Вторая песенка, очень популярная у слушателей, — она называется «Весенняя песня» (Fruhlingslied) — пояснений не требует:
Мясо — цены-то какие! Вешняя пора настала, И за этот год впервые Много граждан ванну взяло. Под луною скользкой, сальной Бродят даже домоседы, И у памятника Карлу Собираются кинеды. Без бюстгальтеров мамзели, Соблазнительны повсюду, Снова вышли на панели, Зная нашу тягу к блуду. В голове у всех зараза — Утолить такую жажду. Кто-то поумнеет сразу, Кто-то — заразившись дважды.Может быть, все-таки нужен небольшой комментарий? Кинедами (слово это не больно изысканное) античные поэты называли педерастов.

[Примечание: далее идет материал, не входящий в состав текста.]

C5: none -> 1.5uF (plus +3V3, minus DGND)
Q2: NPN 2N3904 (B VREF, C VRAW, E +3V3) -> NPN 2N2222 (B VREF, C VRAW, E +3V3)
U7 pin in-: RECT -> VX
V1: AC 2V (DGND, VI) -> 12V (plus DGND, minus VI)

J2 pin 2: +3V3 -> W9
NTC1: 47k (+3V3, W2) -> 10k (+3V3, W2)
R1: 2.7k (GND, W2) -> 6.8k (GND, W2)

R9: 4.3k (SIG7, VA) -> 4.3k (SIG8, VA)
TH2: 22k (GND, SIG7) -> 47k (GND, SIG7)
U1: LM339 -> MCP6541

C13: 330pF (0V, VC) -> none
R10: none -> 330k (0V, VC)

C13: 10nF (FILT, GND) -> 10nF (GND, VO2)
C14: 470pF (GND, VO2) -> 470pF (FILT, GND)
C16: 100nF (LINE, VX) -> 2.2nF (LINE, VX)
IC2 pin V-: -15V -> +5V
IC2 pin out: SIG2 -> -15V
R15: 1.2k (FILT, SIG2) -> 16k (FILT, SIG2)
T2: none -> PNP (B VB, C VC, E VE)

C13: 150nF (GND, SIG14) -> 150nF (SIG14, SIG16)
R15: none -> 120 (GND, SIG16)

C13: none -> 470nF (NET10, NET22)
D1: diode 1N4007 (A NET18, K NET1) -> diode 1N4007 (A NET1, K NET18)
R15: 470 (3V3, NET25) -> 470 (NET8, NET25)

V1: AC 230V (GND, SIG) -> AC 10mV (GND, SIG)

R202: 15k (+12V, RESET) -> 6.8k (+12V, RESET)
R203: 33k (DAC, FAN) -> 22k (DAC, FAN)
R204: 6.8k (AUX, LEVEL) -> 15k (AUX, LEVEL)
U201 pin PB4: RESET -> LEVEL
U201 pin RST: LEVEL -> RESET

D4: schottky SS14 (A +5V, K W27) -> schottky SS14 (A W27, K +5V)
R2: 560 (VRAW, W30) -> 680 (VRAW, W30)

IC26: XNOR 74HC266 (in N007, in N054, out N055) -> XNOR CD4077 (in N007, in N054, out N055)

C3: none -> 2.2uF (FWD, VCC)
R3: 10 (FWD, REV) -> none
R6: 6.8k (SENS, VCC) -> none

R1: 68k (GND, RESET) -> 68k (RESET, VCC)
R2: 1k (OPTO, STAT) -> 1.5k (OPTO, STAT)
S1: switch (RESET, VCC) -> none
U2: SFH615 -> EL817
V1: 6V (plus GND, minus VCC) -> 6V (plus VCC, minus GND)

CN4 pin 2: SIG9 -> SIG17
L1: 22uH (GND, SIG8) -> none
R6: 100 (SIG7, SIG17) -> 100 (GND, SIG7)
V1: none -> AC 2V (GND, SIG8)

А проясняется ситуация, только если смотреть на стоящий у Староместской мостовой башни памятник Карлу IV с некоторого расстояния и под определенным углом. Большинство пражан знает, что тогда булла с печатью, которую император держит в правой руке и довольно низко, выглядит как кое-что совсем другое… Ну, хватит об этом!
Конечно, такие и сходные шутки вкупе с подобными же мальчишескими шалостями, словно тонкие арабески, словно блуждающие огоньки, лишь окаймляют по самому краю черную бездну, какую в общем и целом являет собою земное бьггие поэта Леппина. Его песня шла из безнадежности, из неблагополучности грандиозно задуманной, но бестолково растраченной жизни, о чем словно бы возвещает уже название его первого поэтического сборника — «Колокола, зовущие во тьме» (Glocken, die im Dunkeln rufen). Эта певучая гармония, это космическое недовольство миром, ненасытность и одновременно христианский аскетизм сулили многое. Что-то вроде немецко-богемского Бодлера, но без его спасительного «сплина» и гордыни. Poeta chris-tianissimus[4]. «В его лице неповторимым образом отражалось самое искреннее и веселое отчаяние, а вместе с тем чувство, совершенно с ним не соединимое, — глубокое отвращение к жизни». Кое-что звучало как Рильке в миноре. Солнце средь облаков почти никогда не появлялось; упоение было тягостным, не ведало полета, что увлекал за собою более счастливого собрата, каким мне порой казался Рильке… Если Леппин воспевал fleurs du mal[5], то они были покрыты пылью, побиты дождем, тронуты тленом, нечисты. А когда он иной раз открывал свои секреты, как в назидательной популярно-философской книге «Венера на путях заблуждений» (Venus auf Abwegen), самом слабом его произведении, то подчас они оказывались весьма банальными. Однако в романе «Севериново сошествие во тьму» (Severins Gang in die Finsternis) он, по сути, воссоздает Прагу, свой любимый город, рисует ее меланхолично-трогательными штрихами, подобно тому как его великий земляк Альфред Кубин рисует в язвительной своей дьяволиаде «Другая сторона» город Перле. «Сумерки все больше сгущались, когда Северин прошел под сводом меж башен Мала-Стра-ны и свернул к памятнику Радецкому. У ворот гауптвахты расхаживал солдат с винтовкой на плече, а старинная площадь с аркадами приняла оттенок пожелтевших гравюр. По Шпорнергассе Северин поднялся к Градчанам. Город, который он знал, был другим… Его улицы запутывали, сбивали с толку, а на порогах подстерегала беда. Сердце там билось меж сырых, предательских стен, ночь кралась там мимо ослепших окон и во сне убивала душу. Повсюду сатана расставил свои ловушки. В церквах и в домах распутниц. В их губительных поцелуях обреталось его дыхание, и в одеждах монахинь он выходил на разбой…»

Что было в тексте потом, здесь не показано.